既往在對橫突定位法的運用中,Renner等[6]認為需要完全暴露橫突才能完成置釘,因橫突偏外側,且解剖位置較深,橫突根部上、下有腰動脈分布,顯露過程中需大量剝離肌肉,血管損傷增加出血量,延長手術時間。筆者在通道下改良了橫突定位置釘法,術中嚴格進行橫突根部上緣探查,橫突根部不做顯露[7]。MIS-TLIF切口通過Wiltse肌間隙入路,正中線旁開2.5~3.0 cm置入通道,只對通道內側1/2軟組織、肌肉清理即可將責任間隙椎板和上、下關節突以及椎弓峽部顯露,無需切除通道外側1/2的軟組織及肌肉。根據橫突與上關節突關節的關系,上關節突外上方能通過椎弓根開路錐探及橫突骨質,再沿橫突嵴部上方方向輕滑即可探及橫突上緣,隨后沿上緣向中線方向移動便能探及橫突根部上緣,這樣避免了既往完全暴露橫突才可置釘的缺點[8]。橫突定位法置釘具有以下優勢[9]:(1)橫突極少出現骨質增生,位置固定牢靠且置釘不受增生的骨贅影響;(2)通道下探查橫突易操作,避免橫突完全暴露引起肌肉剝離損傷、出血;(3)關節突關節增生骨贅無需過度清理,節省通道下操作時間,關節突關節囊損傷較輕[10]。本研究末次隨訪觀察組Rao分級、關節突關節破壞分級均優于對照組(P<0.05),與上述觀點一致。

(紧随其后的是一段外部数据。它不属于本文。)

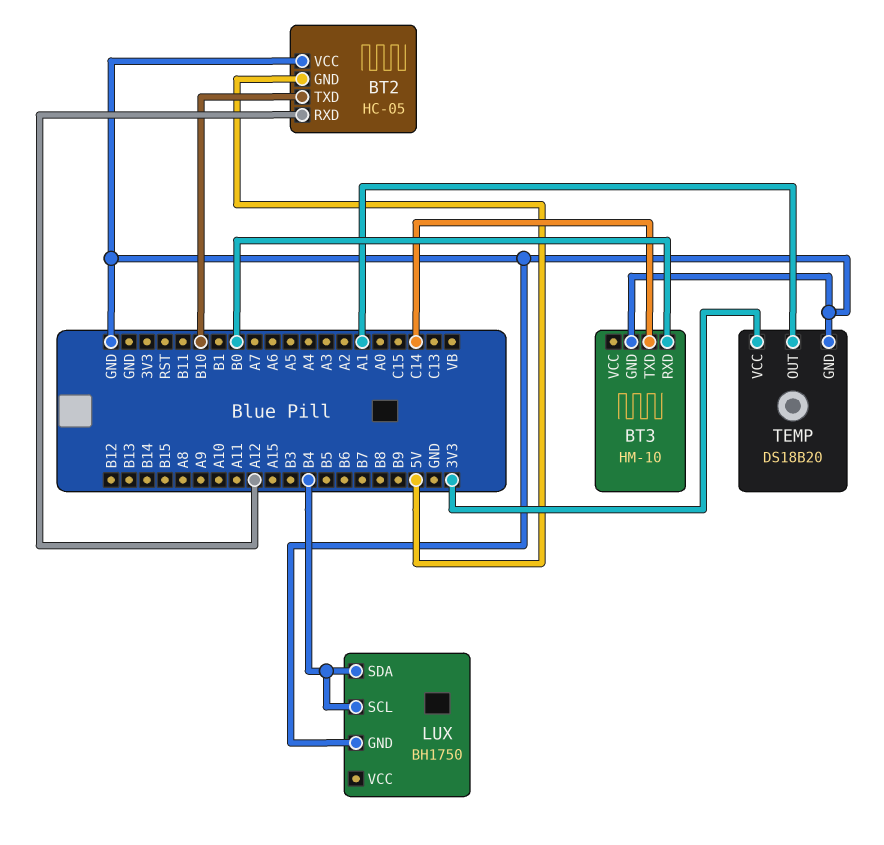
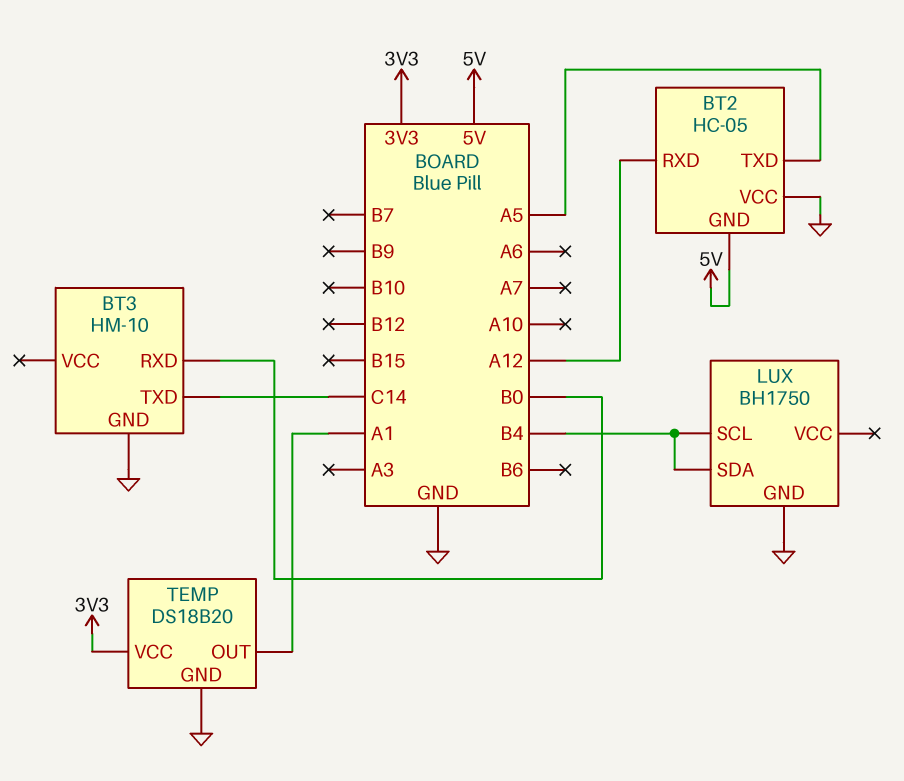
BT2 pin TXD: B10 -> A5

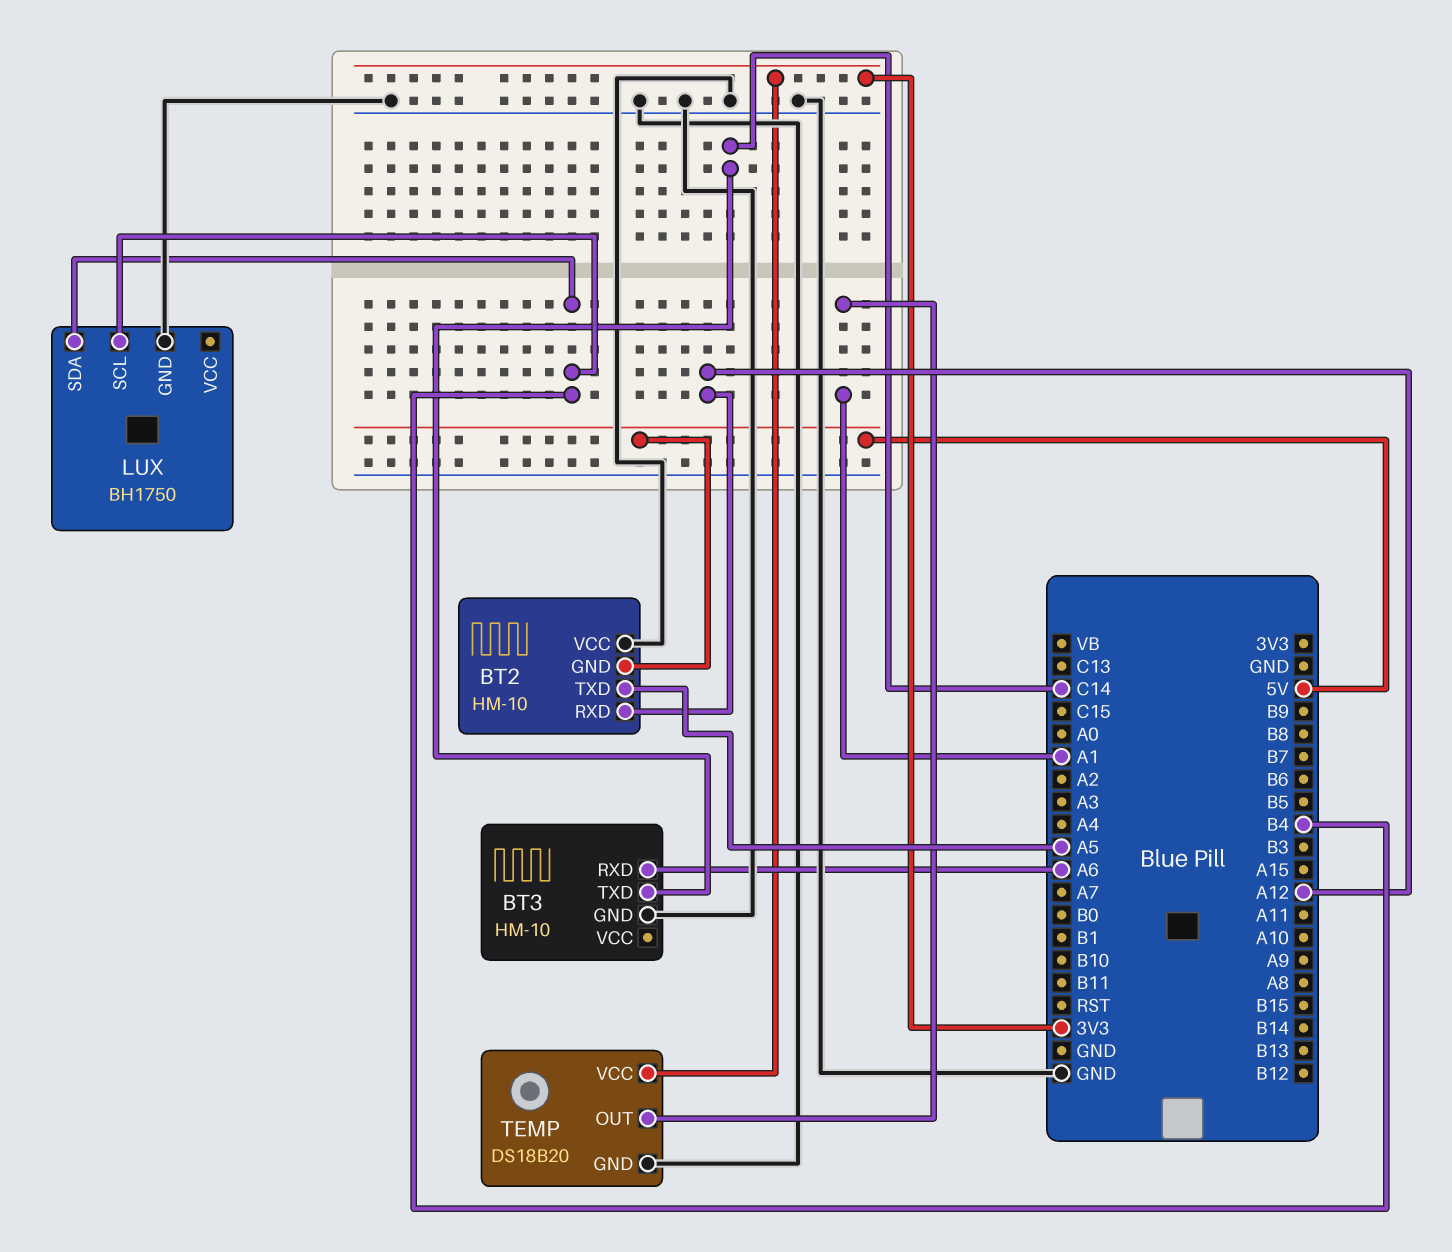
BT2: HC-05 -> HM-10
BT3 pin RXD: B0 -> A6

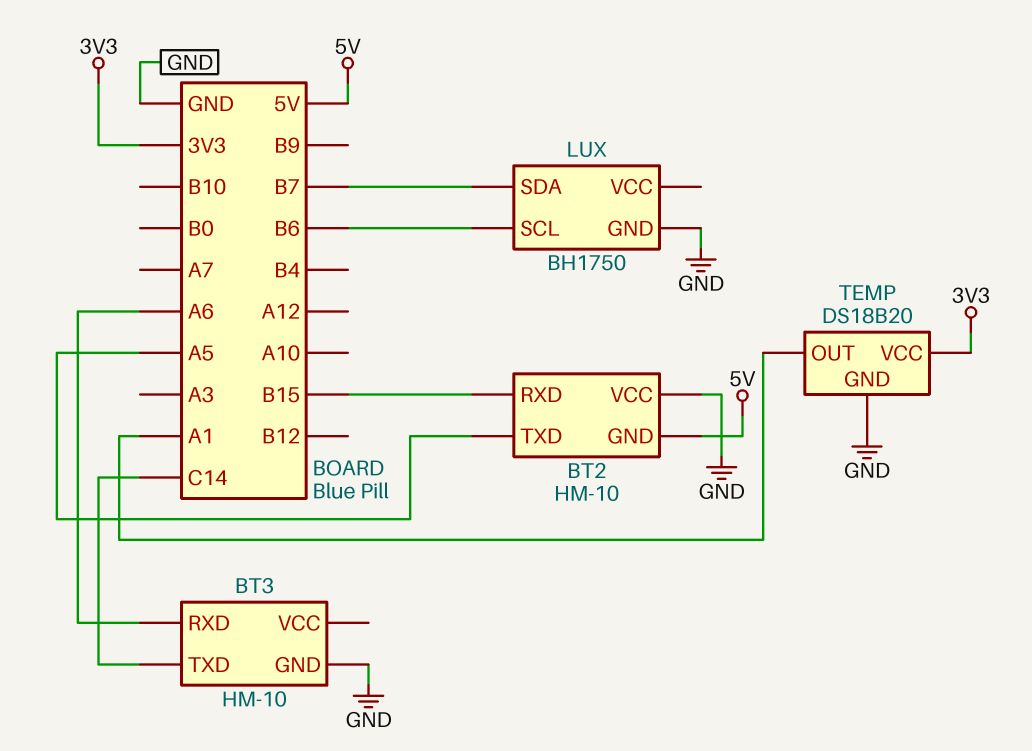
BT2 pin RXD: A12 -> B15
LUX pin SCL: B4 -> B6
LUX pin SDA: B4 -> B7

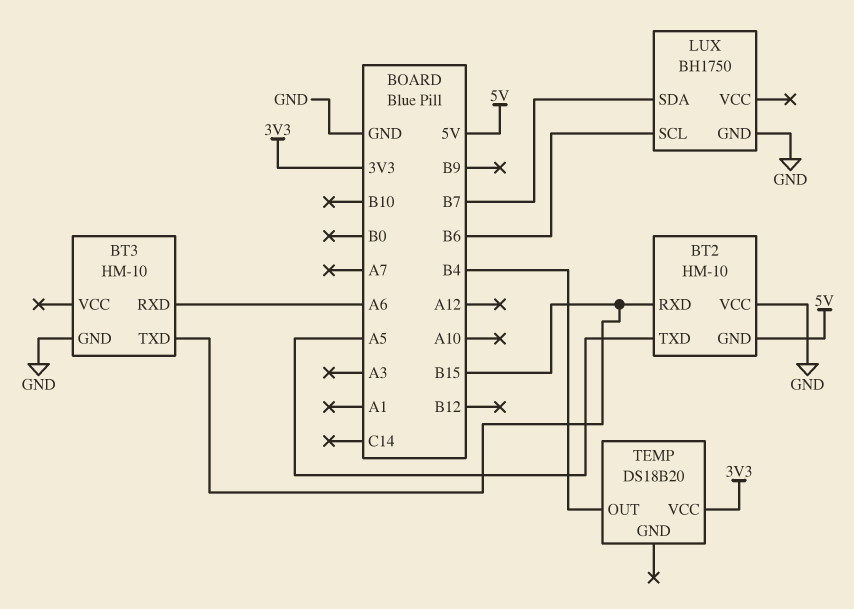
BT3 pin TXD: C14 -> B15
TEMP pin GND: GND -> none
TEMP pin OUT: A1 -> B4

值得注意的是,雖然橫突定位法置釘具有置釘準確度高的明顯優勢,但在操作過程中我們發現,觀察組L4、L5椎弓根螺釘TSA顯著大于對照組(P<0.05),其原因在于為防止螺釘穿出椎弓根外側皮質,進釘點稍偏外,置釘過程需適當增加TSA角。